First Look, Museum of the Moving Image — January 4-13
Revision, dir. Philip Scheffner, Germany, 2012, 106 minutes
Sleepless Night, dir. Jang Kun-jae, Korea, 2012, 65 minutes
In case you missed First Look at the Museum of the Moving Image, which ended last night, you can hope that these films will surface again – probably not in theaters, but at festivals.
Here are two from this past weekend that I recommend seeking out.
Revision, by Philip Scheffner (Germany, 2012) revisits the murder of two Rumanians twenty years after the fact. Two Roma (gypsy) men who crossed the border from Poland are killed by two hunters stalking wild boar in a vast cornfield, at a time when people were fleeing newly independent East European countries, and zenophobia was raging in countries like Germany, where they arrived.
The filmmaker and his crew examine the evidence and find a damning story when they dig more deeply than the official investigation did, which wasn’t too deep. The hunter and a “guest” who seem to have fired the shots were arrested and not punished – for lack of evidence, we’re told by officials who say they couldn’t match the bullets found with the guns that were allegedly fired. The relatives of the dead men – some of whom were in Germany at the time– were deported back to Rumania, so they were not around to add any information to the probe. No one told them that the hunters had insurance policies that could compensate the victims of any wrongful shooting or their surviving kin. In Rumania, where Scheffner found plenty of information, the survivors are left with grim memories.
The story, told in vivid poker-faced HD, unblinking through understated thorough testimony, has unsettling parallels with the chilling violence along the border between Mexico and the US. Capital can move freely across borders, but people can’t, so they’re forced to do it illegally as they follow the capital that creates employment. Locals in places where the migrants cross borders take the law into their own hands. The same government officials who turn the other way when undocumented immigrants work without papers find ways to make these cases involving illegal immigrants disappear – in Revision, by making evidence and witnesses disappear.

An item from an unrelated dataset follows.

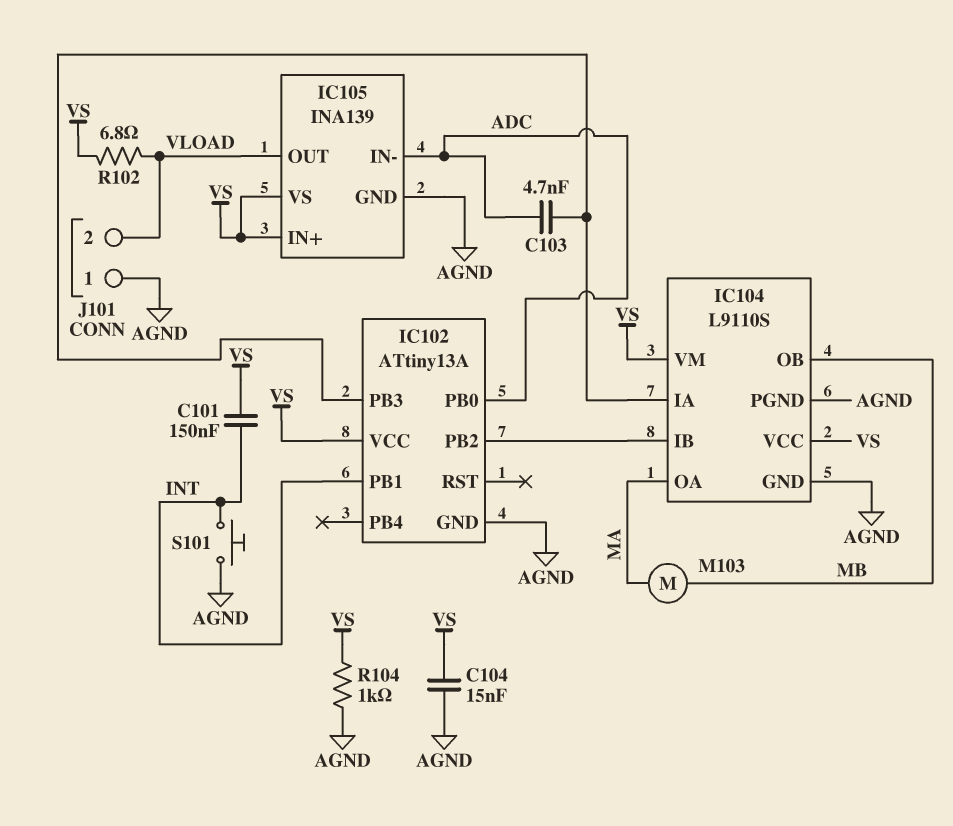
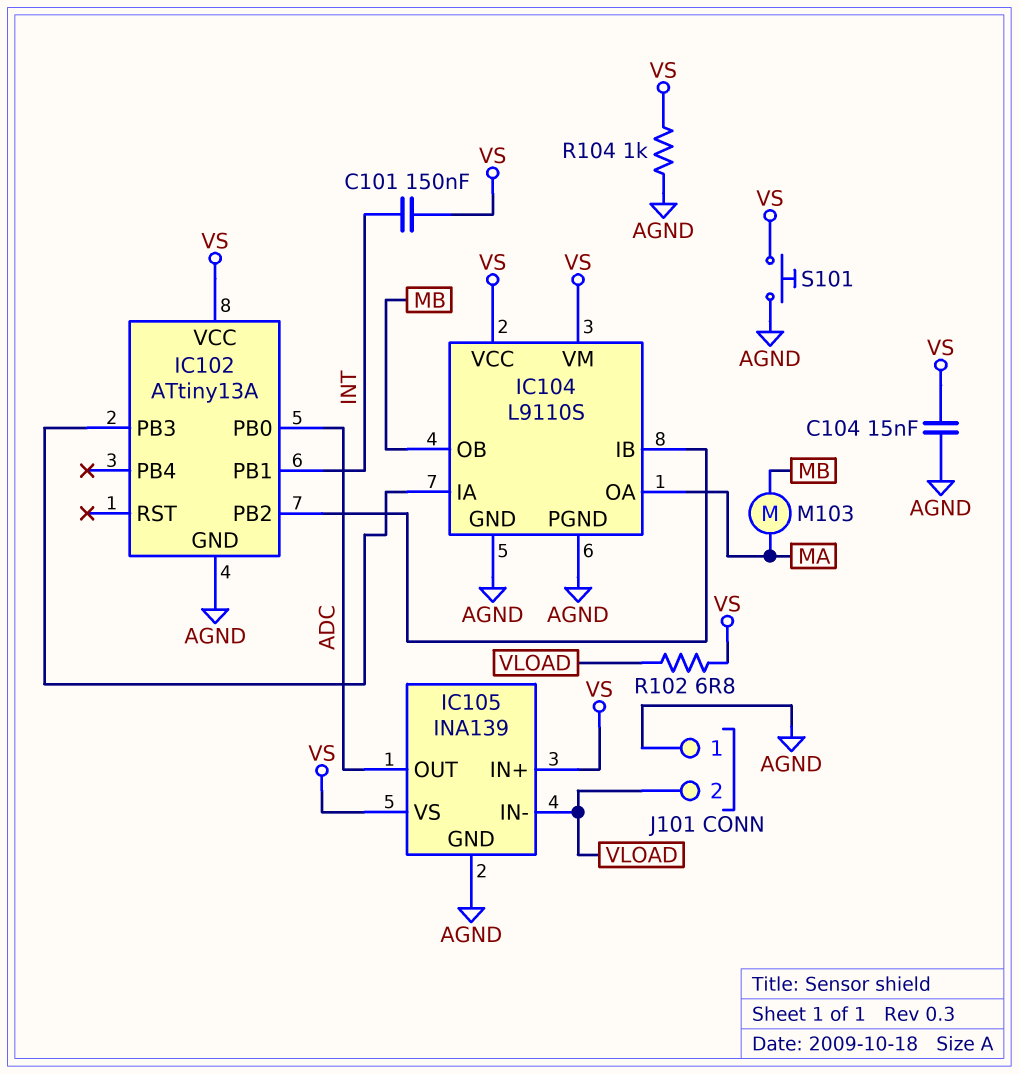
C103: 4.7nF (ADC, IC102/PB3) -> none
IC105 pin IN-: ADC -> VLOAD
IC105 pin OUT: VLOAD -> ADC
S101: button (AGND, INT) -> button (AGND, VS)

Sleepless Night (Jang Kun-jae, Korea, 2012) is a no-budget tale of a couple working for every penny and struggling to decide whether to have a child. Shot mostly in grey interiors, the 65-minute drama looks at love and family under stress. Korean television directors have put wit and style into hour-long (and shorter) segments. Delicate, poignant, starkly realistic, layered with emotion — this is subtlety in grey, an accomplished second feature by a young talent.